Now, before we move on, I need to introduce the unique style of Chinese governance. As opposed to the stereotype that present day China is run by dictators with a centralized bureaucracy, the matter of fact is that Chinese economy is highly decentralized. Local governments contribute nearly half of the national tax revenues, and 70-85% of the budget expenditures. The central government in Beijing, in turn, controls the local governments through its authority to promote local officials. So Beijing sets a goal for promotion, the local officials work to meet that goal in order to get promoted. One of the main performance indicator is GDP growth, and this will become very important later on.
The decentralization of authority was one of the most significant changes under Deng’s reform, but the key event that would precipitate in the property market bubble today was the 1994 Tax-Sharing Reform, that conferred local governments with the authority of land financing.
So, back to 2009, with export revenues falling, the local governments began to find themselves under financial strain. Their inability to pay back outstanding debt also denied them from obtaining fresh credits from the financial institutions. Furthermore, the cut in GDP growth numbers almost certainly meant that they’re going to miss the score needed for promotion.
The 4 trillion yuan stimulus aimed at infrastructure building came at just the right time, for local governments with the power of land financing. The keep the GDP growth numbers up, local governments bet on leasing/selling land initially owned by the state to drive up revenue.
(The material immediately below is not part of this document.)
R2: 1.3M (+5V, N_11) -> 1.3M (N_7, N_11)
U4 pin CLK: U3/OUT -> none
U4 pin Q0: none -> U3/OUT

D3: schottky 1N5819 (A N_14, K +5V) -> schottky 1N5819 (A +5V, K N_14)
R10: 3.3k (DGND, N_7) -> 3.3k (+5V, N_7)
The schemes are extremely varied, “innovative” and complex to skirt various laws and legal enforcements, but it follows the general pattern: local governments would use its state authority to pressure financial institutions (local banks) to release loans to property developers, who would use the loans to finance building new cities, housing, infrastructures, high speed rail, you name it. The local governments would then bet on the land value to rise with development, and the revenues earned from selling/leasing the land at high price would pay off the debt they have borrowed to finance public utilities/domestic development.
The reason we know all this in explicit detail, ironically, is because of the Evergrande’s court case. But the investment in infrastructure building under the relationship formed under trifecta of local governments-financial institutions-property developers would become a primary mode of sustaining GDP growth in the face of falling export revenues. Many local officials made the career promotions of their lifetime during this period.
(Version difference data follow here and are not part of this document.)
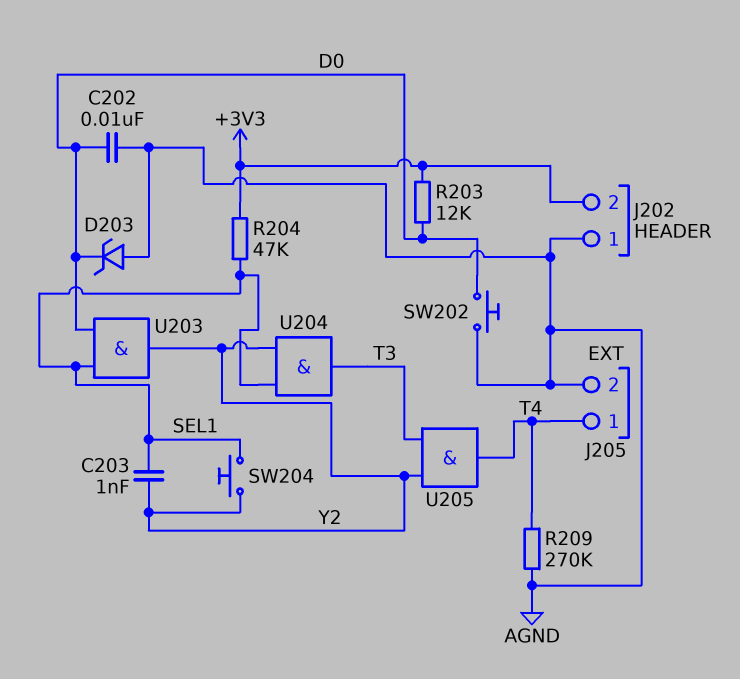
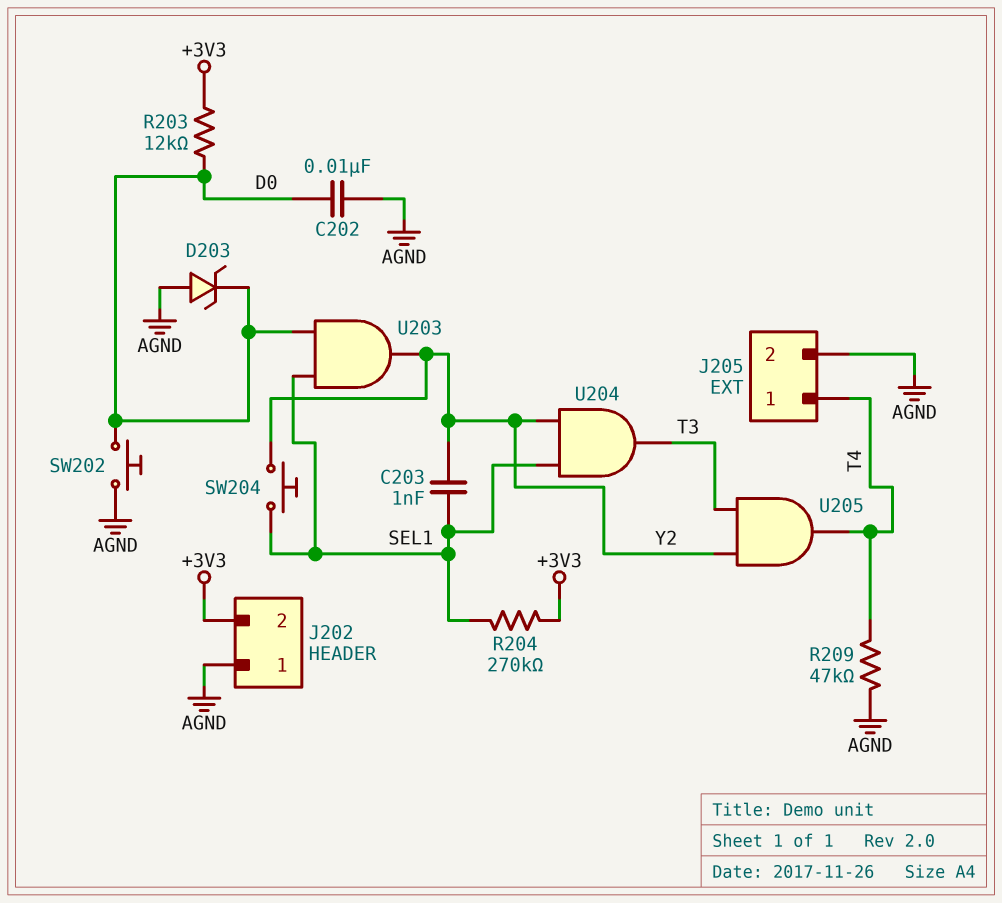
R204: 47k (+3V3, SEL1) -> 270k (+3V3, SEL1)
R209: 270k (AGND, T4) -> 47k (AGND, T4)

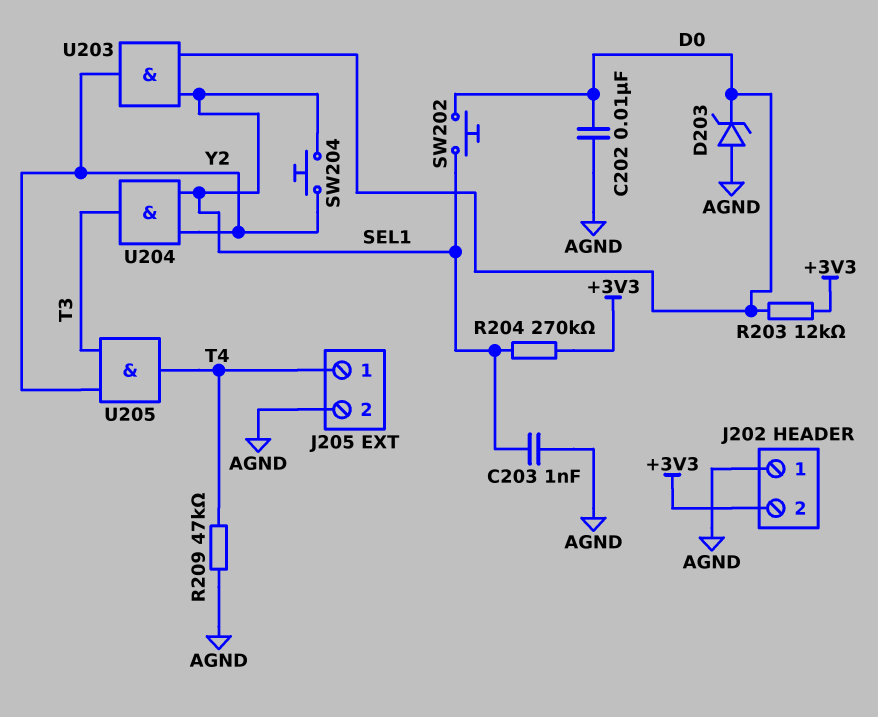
C203: 1nF (SEL1, Y2) -> 1nF (AGND, SEL1)
SW202: button (AGND, D0) -> button (D0, SEL1)

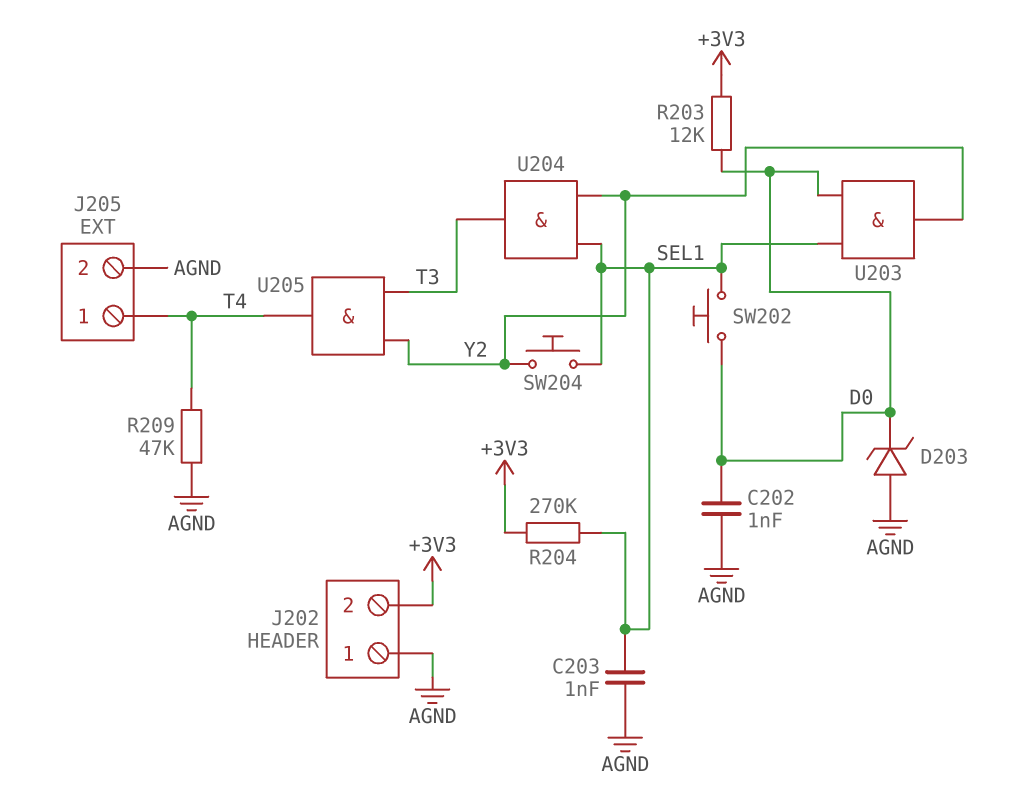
C202: 10nF (AGND, D0) -> 1nF (AGND, D0)

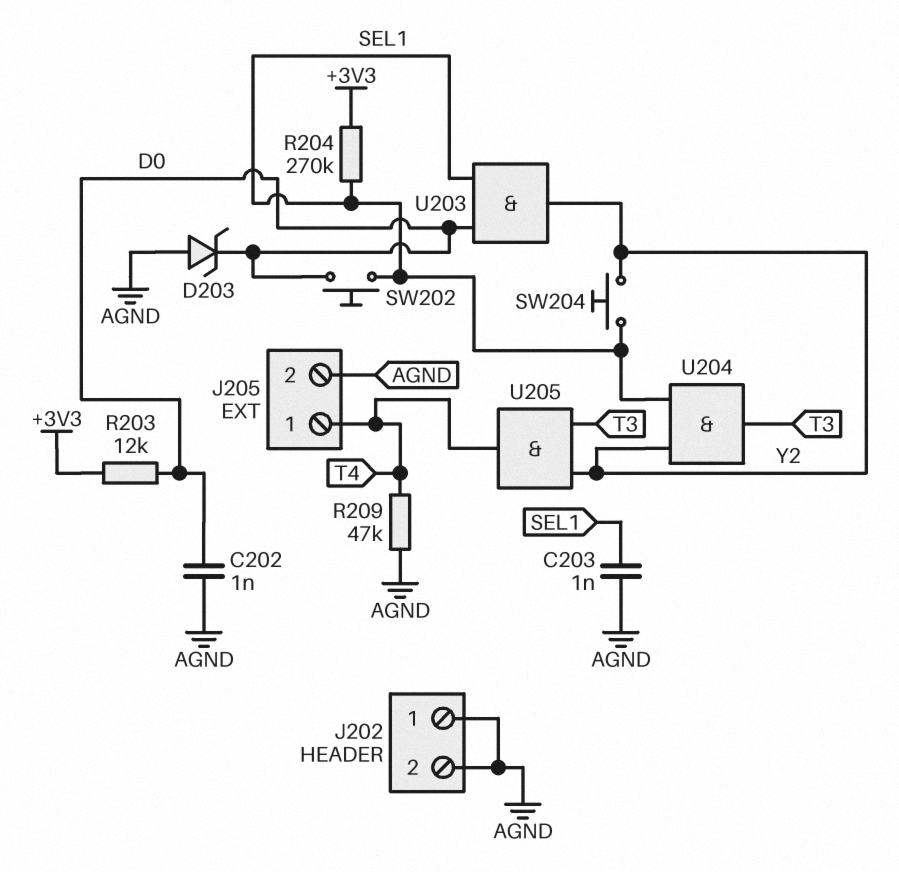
J202 pin 2: +3V3 -> AGND

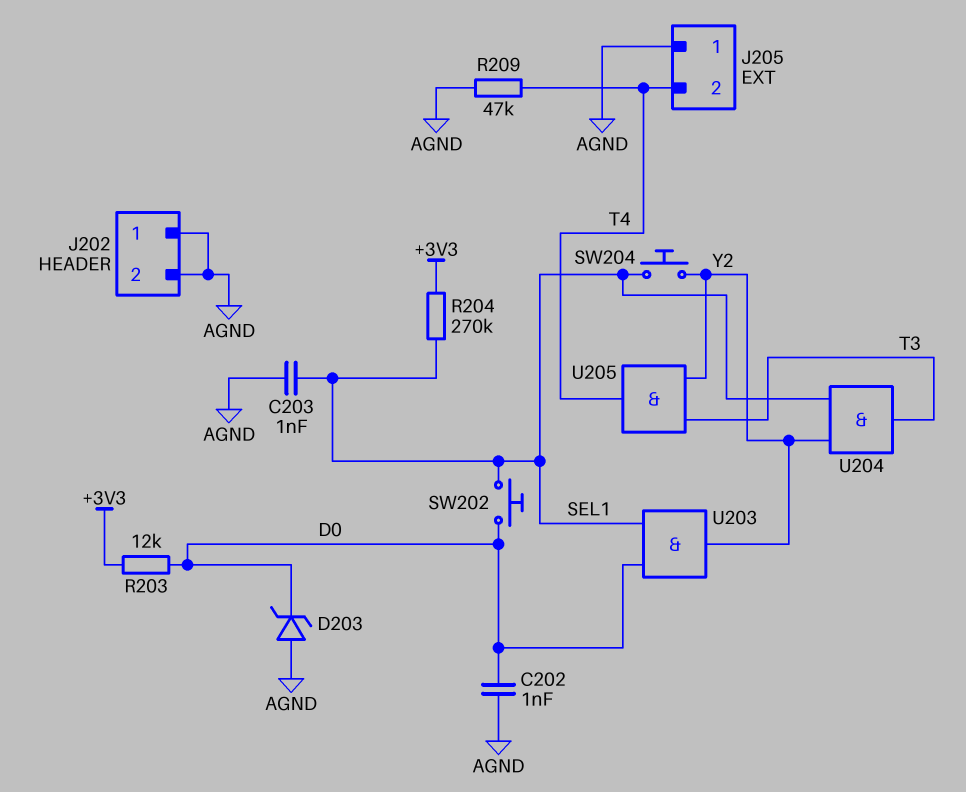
J205 pin 1: T4 -> AGND
J205 pin 2: AGND -> T4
Because local governments were not allowed to issue debt, from 2009-2015, the borrowing was initially performed by the local governments setting up the Local Government Financing Vehicles (LGFV, effectively shadow banks). The borrowing that took place under this period would build up the so-called “hidden debt”, because they are not included in official accountings.
By the mid-2010s, it became apparent that the hidden debt problem is running out of control. We still don’t know the exact amount of cumulative hidden debt to this day, either because the government is worried about a market panic should the true number be revealed, or because even the central government has lost tracked of them. In either case, the amount has to be huge.
And so by 2015, the central government became fed up with the local government’s reckless hidden debt problem, and directly conferred the local governments with the authority to issue bonds/debt themselves. In other words, the central government no longer want to keep “bailing out” the excessive debt taken out by the local governments. You want to borrow, you shall be responsible for paying them yourselves.